Y es que naturalmente andaba perdido con la identificación del género de las cosas en español, que en inglés no existe: the table o the moon no aporta (en principio) ninguna información sobre el género de la mesa ni de la luna.
Eso plantea problemas poéticos como la posibilidad de que el Luna vaya a rondar a la Sol. Aunque en realidad algo del género de muchas cosas sí saben. Y si no, ved estos dos libros: Woman as ‘Moon’, Man as ‘Sun’ o este otro: “He Is the Sun, She Is the Moon”.

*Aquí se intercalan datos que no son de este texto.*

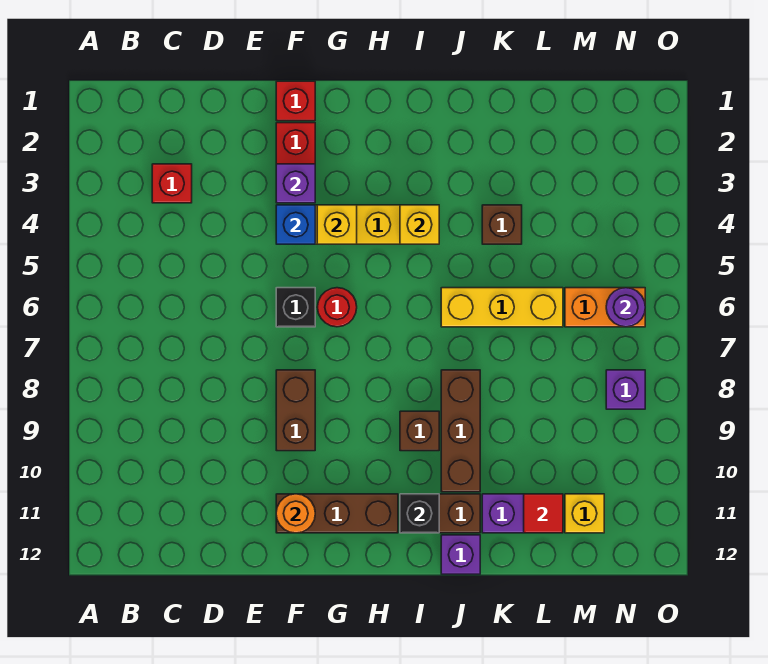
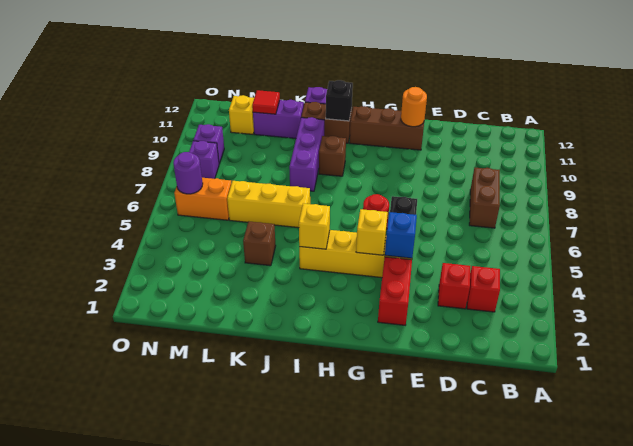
red brick F1 level 1 -> red brick D3 level 1
purple brick F3 level 2 -> purple brick N9 level 1
brown brick F8:F9 level 1 -> brown brick C7:C8 level 1
brown brick J8:J10 level 1 -> purple brick J8:J10 level 1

Pero bueno a lo que íbamos. Los anglosajones con toda su politeness y su refinement han tenido la sensatez o la suerte de no entrar en el siglo veintiuno con la absurda necesidad de practicar la igualdad gramatical de género. Necesidad que nos ha llevado a escuchar discursos de esta índole:

.- Señoras, señores…
.- Ante todo bienvenidas y bienvenidos.

.- Estoy satisfecha de veros hoy aquí, reunidos y reunidas a todas y todos los miembros y miembras de esta insigne Comunidad de la que soy portavoza, cómodamente sentados y sentadas en este magnífico auditorio dispuestas y dispuestos a participar…

.- Hoy tenemos tres insignes ponentes de profesiones muy distintas: un analisto financiero, un siquiatro y un periodisto…

No fuí yo solo. Me ayudó la adrenalina…

Me levanté de mi butaca de la primera fila y consultando mi móvil con cara de preocupación, como si me hubiera llegado un aviso urgente de que requerían mi presencia en otro lugar, salí del auditorio conteniendo los diablos que bullían en mi interior.

La verdad, me encuentro muy cómodo siendo periodista.

.- No!.

Decididamente, no quiero ser periodisto.

Tal vez hice mal, pero…

No creen ustedas y ustedes que tengo algo de razón?